Au regard de ce qui précède, l’on peut dire que bien que la mendicité ne soit pas une profession inscrite au registre des métiers, elle est une activité organisée de sollicitation dont l’une des principales modalités est d’apitoyer le public (Damon, 1997). La pratique de la mendicité, quoique négativement perçue, constitue une activité grâce à laquelle certaines familles survivent en attendant qu’une meilleure solution ne se présente. Cette perception positive de la mendicité trouve écho dans les résultats de l’étude de Swanson (2010) qui montrent comment les femmes et leurs enfants issus d’une communauté amérindienne parviennent à s’affranchir d’un certain nombre d’inégalités sociales grâce aux revenus issus de la mendicité. Serrano (2004) démontre, par ailleurs, que des mendiants de la ville de Sao Paulo parviennent à se forger une image positive d’eux-mêmes grâce à la mendicité. En outre, Rouamba (2015) montre comment la mendicité constitue une source de revenus et, partant, d’autonomie pour des personnes âgées abandonnées dans la ville de Ouagadougou. En effet, grâce aux revenus issus de la mendicité, une femme âgée polygyne améliore son alimentation quotidienne, mais refuse d’être traitée d’indigente (Rouamba, 2015, p. 13).

Avec cet argent, elle se nourrit et elle peut aider certains de ses enfants (de sa coépouse), en cas de maladie. Elle me raconte qu’elle achète parfois des macaronis (perçu comme une alimentation de riches) pour se nourrir. Elle me précise qu’elle est une « talga » (gens communs par opposition au notable), mais elle n’est pas une « nongsoaba » (pauvre).

ibid., p. 13

Dans le même ordre d’idée, les « mères de jumeaux » en situation de mendicité refusent d’être traitées de fainéantes et de profiteuses. Elles se réclament être des femmes, des épouses et des mères battantes et soucieuses de la survie de leurs enfants.

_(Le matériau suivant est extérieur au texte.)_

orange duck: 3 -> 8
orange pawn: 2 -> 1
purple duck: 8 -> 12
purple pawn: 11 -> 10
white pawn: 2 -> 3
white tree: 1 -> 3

De leur avis, les revenus de la mendicité ne permettent pas de s’enrichir, mais de survivre en attendant que de meilleures conditions ne se présentent.

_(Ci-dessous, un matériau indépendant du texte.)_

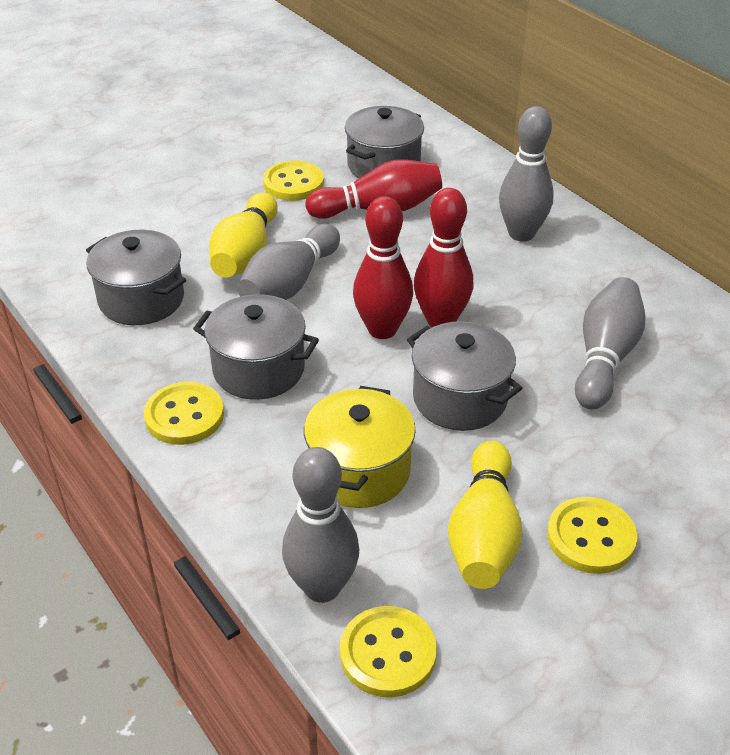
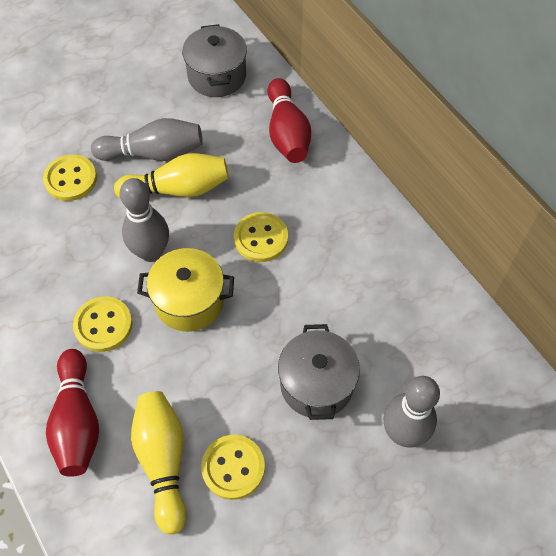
grey bowling pin: 4 -> 3
grey pot: 4 -> 2
red bowling pin: 3 -> 2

Notre étude a permis d’examiner les représentations de la gémellité dans certaines traditions socioculturelles africaines, mais aussi les liens entre mendicité, aumônes et dons. En outre, la parole a été donnée aux mères mendiant avec des jumeaux afin de mieux comprendre la place de la mendicité à Ouagadougou. Amenées à jouer des rôles auxquels elles n’étaient pas préparées (cheffe de ménage ou principale contributrice au ménage), certaines « mères de jumeaux » ont été contraintes de pratiquer la mendicité pour assurer la survie de leur famille. Dans le contexte urbain pluri-religieux de Ouagadougou, où on note une prégnance de la tradition, la quête symbolique en l’honneur des jumeaux tend à se modifier, passant d’une forme d’échanges de dons rituels socialement et culturellement prescrits et contrôlés, à une forme de mendicité systématisée. En ce sens, la pratique de la mendicité par les « mères de jumeaux » correspond davantage à un moyen de survie qu'à un souci d'accomplissement d'un rite culturel. L’analyse soulève une question plus large qui, dans les limites de cette étude, ne pourra que rester ouverte : L’extrapolation de faits culturels ne renvoie-t-elle pas à une crise urbaine encore plus profonde, à une crise des valeurs sociales et culturelles? Cette question mérite d’être traitée par le biais d’une étude plus large qui inclurait des histoires de vie de femmes en situation de mendicité et des entretiens individuels et de groupe avec d’autres catégories de la population, notamment des leaders religieux et des chefs coutumiers.